OHIO SCHOOLS Effort seeks to break hunger cycle
A hope is that more breakfasts will reduce absence and increase test scores.
By JoANNE VIVIANO
VINDICATOR EDUCATION WRITER
YOUNGSTOWN -- Every day in Ohio, nearly 500,000 children are at risk of going to bed hungry. That's one of every six children.
These youngsters live with what the Ohio Children's Hunger Alliance calls "food insecurity." Besides falling asleep with empty stomachs, they might awaken hungry and go to school without breakfast.
The alliance, buoyed by $1 million in Ohio Department of Education funds per year, has been handed the task of expanding child nutrition programs in Ohio schools and communities over the next two years.
A goal is to work at the grass-roots level to increase by 60,000 the number of children served through federal child nutrition programs, bringing $6 million in federal dollars into the state each year to fund 5 million additional meals.
"The Meal Connection" initiative aims to push the breakfast program by providing local districts with ideas and working with them to help, said Charles T. Kozlesky, senior vice president of community engagement to the alliance's executive team.
"Kids who eat well learn," Kozlesky said. "If they can't eat, they can't learn."
"If we can break the hunger cycle, we can get kids to learn."
Kozlesky was in Youngstown last month to meet with members of the Youngstown city schools administrative team.
"Youngstown seems to be doing a good job working with disadvantaged children.

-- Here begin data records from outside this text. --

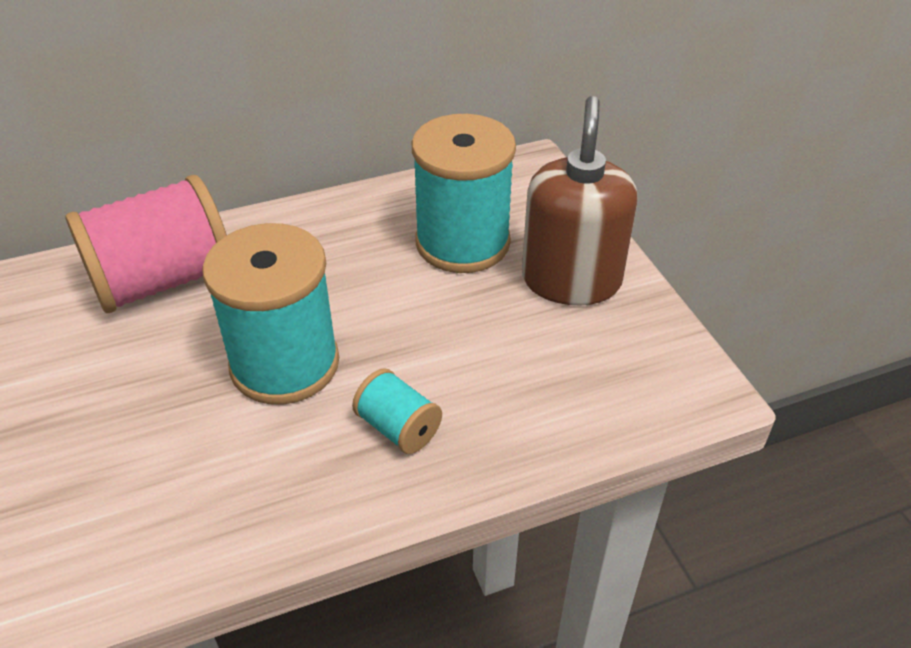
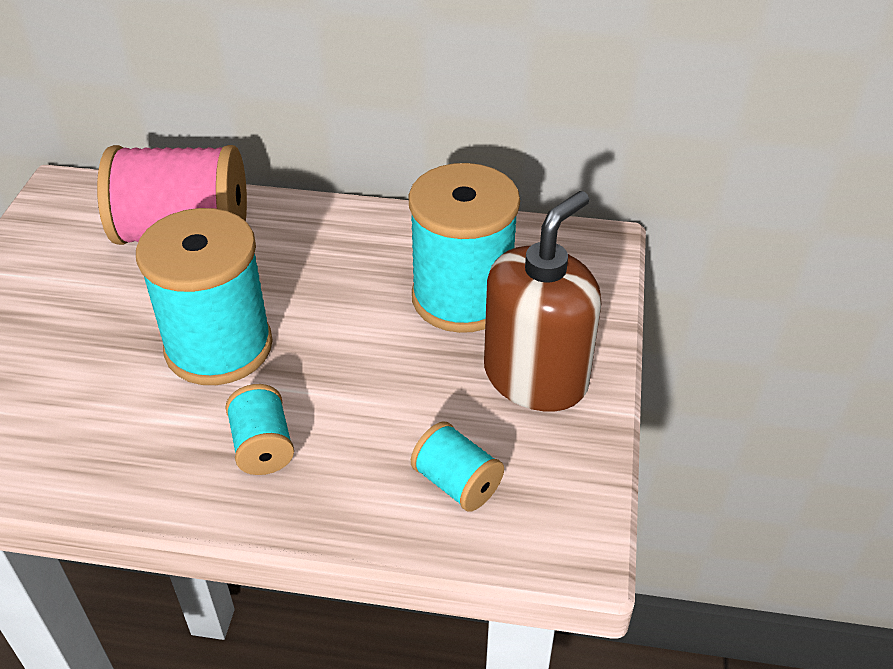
camera: 30 degrees right, 0 degrees up
(581, 384) = (457, 483): none -> turquoise spool

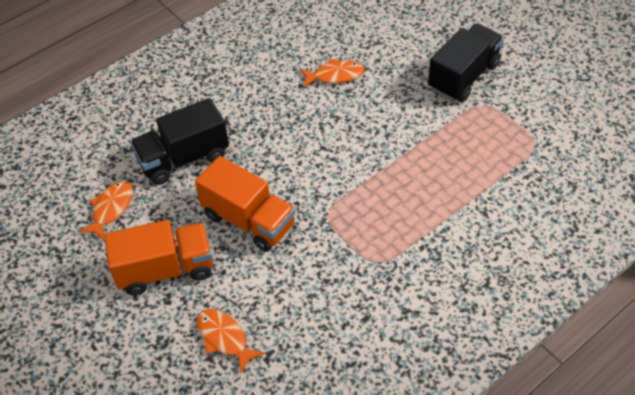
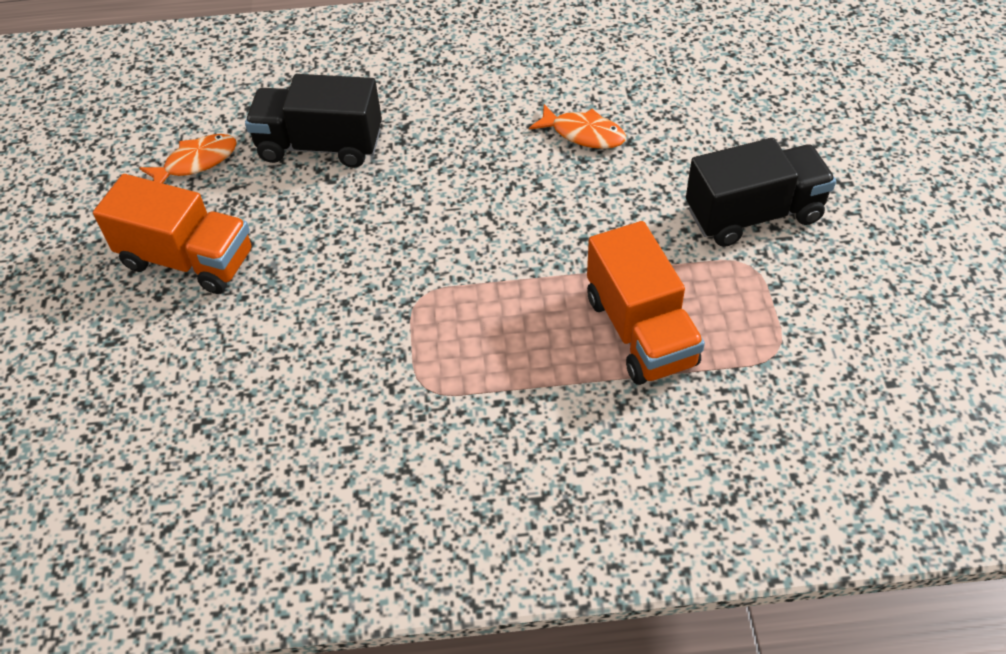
camera: 35 degrees right, 0 degrees up
(224, 338) = (175, 374): orange fish -> none
(249, 220) = (325, 254): orange truck -> orange truck (640, 331)

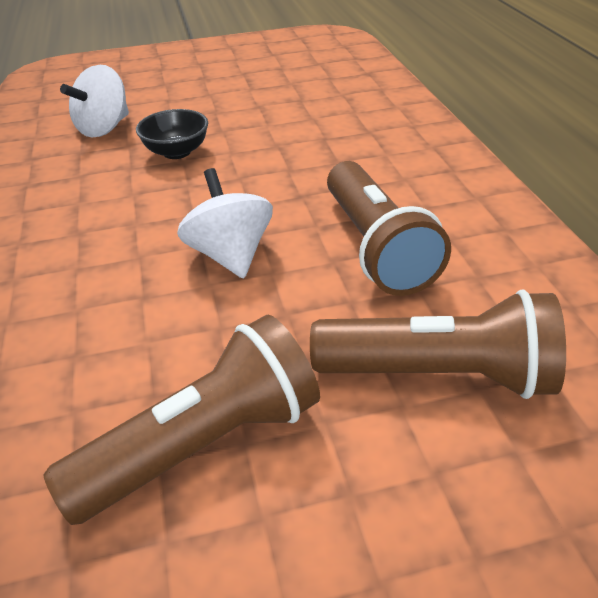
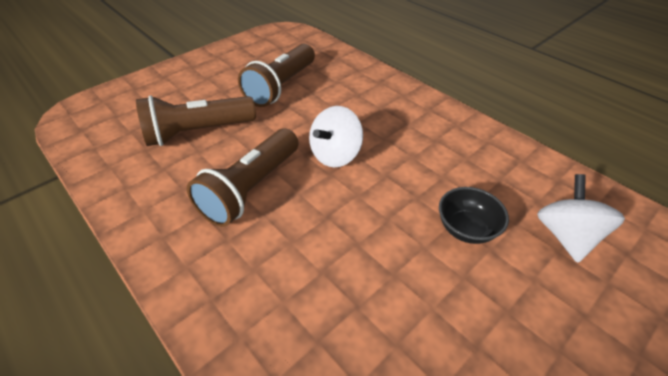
camera: 150 degrees right, 5 degrees up
(230, 255) = (335, 155): white spinning top -> white spinning top turned 90 degrees clockwise
(376, 247) = (251, 188): brown flashlight -> brown flashlight turned 105 degrees counterclockwise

I really feel their hearts are in the right place," he said.
Widespread situation
He said he will also visit other large urban communities and southeast Ohio areas, but he added that children in need are everywhere -- in urban, suburban and rural areas.

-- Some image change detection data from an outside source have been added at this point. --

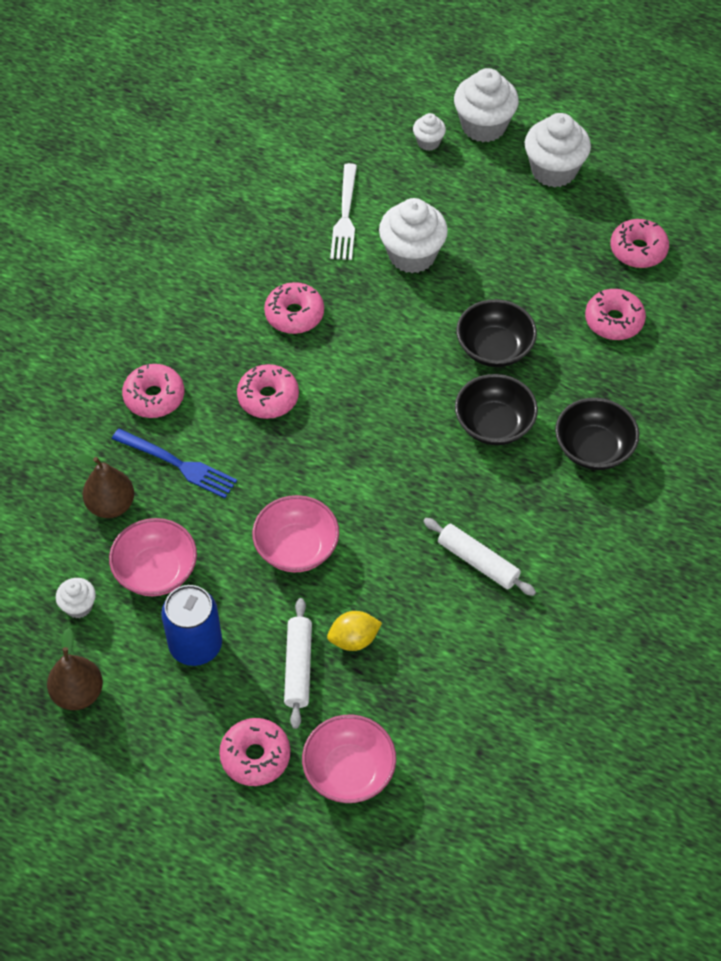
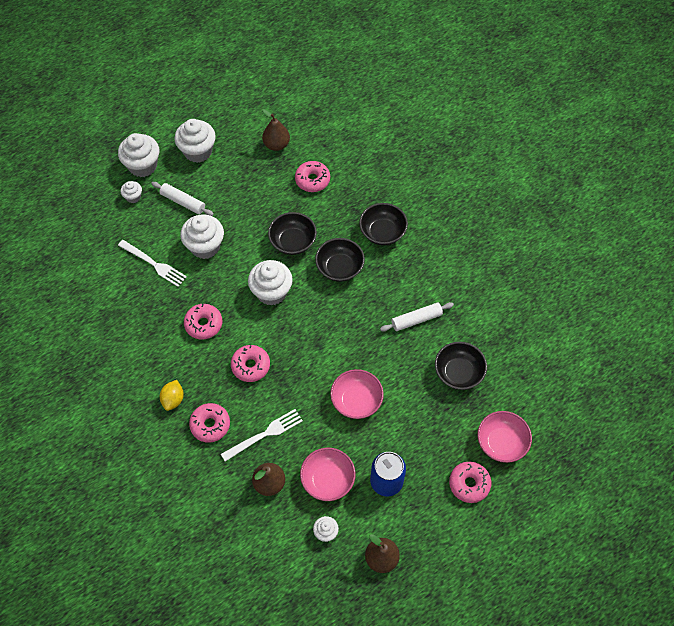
camera: 60 degrees left, 5 degrees up
(179, 465) = (265, 434): blue fork -> white fork
(298, 667) = (429, 436): white rolling pin -> white rolling pin (183, 202)
(354, 639) = (428, 401): yellow lemon -> yellow lemon (173, 399)
(396, 364) = (271, 292): none -> white cupcake
(427, 659) = (458, 372): none -> black bowl
(638, 250) = (276, 144): pink donut -> brown pear

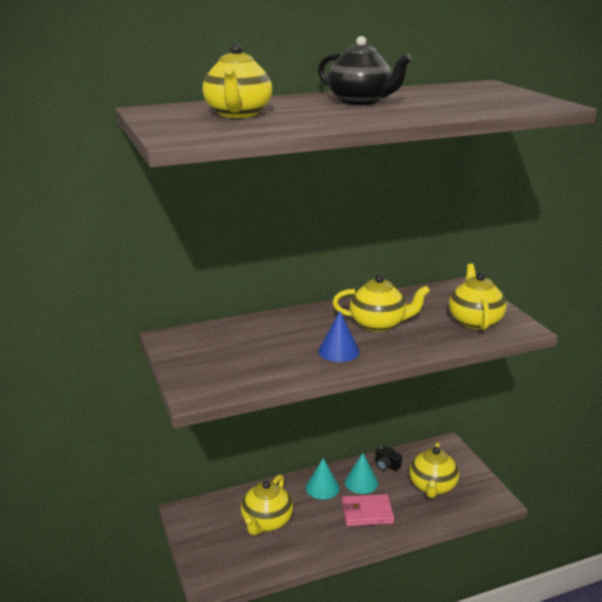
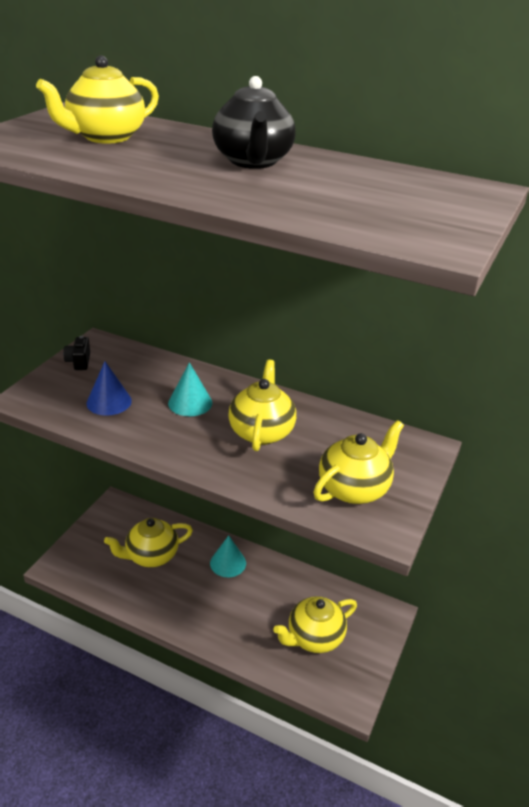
camera: 45 degrees right, 10 degrees up
(338, 351) = (179, 433): blue cone -> blue cone (109, 402)
(361, 482) = (263, 583): turquoise cone -> turquoise cone (190, 403)
(367, 512) = (228, 611): pink wallet -> none
(378, 324) = (261, 431): yellow teapot -> yellow teapot turned 135 degrees counterclockwise
(386, 466) = (305, 587): black camera -> black camera (79, 362)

Any building with a child poverty rate of 30 percent or higher must offer breakfast, Kozlesky said. Of all the districts in Ohio, in only 20, less than 2 percent of pupils live in poverty.
"Think of our hectic schedules," he added. "Most two-parent families are working. Sometimes making breakfast is hard; sometimes you oversleep; sometimes it's just hectic. Sometimes you eat what you can grab. A lot of homes don't have a lot to grab.
"Many parents are not aware that breakfast is an option in school. ... In Youngstown, everyone can eat."
Kozlesky is the former associate director of federal student programs at the Ohio Department of Education. He began his career as an elementary school teacher.
He remembers mornings when one of his pupils might complain of not feeling well. When he asked about breakfast, the child would say that breakfast was potato chips. He'd reach in a drawer and give the child an apple.
"This program is targeting that," he said, "so we can improve attendance, and kids who eat well, make less trips to the office, less discipline referrals."
He said Kent Elementary School in Columbus saw test scores and attendance rates go up when they began partnering with various agencies that offered incentives to pupils and teachers who increased participation in breakfast programs.
Classrooms charted progress with some serving breakfast to more than 90 percent of pupils.
Increasing breakfast does more than benefit the individual child. Kozlesky said there will be a ripple effect when $6 million in federal dollars comes into the state.
The economic spin-off, estimated at $1 federal dollar leading to $2 local dollars, will create jobs, he explained.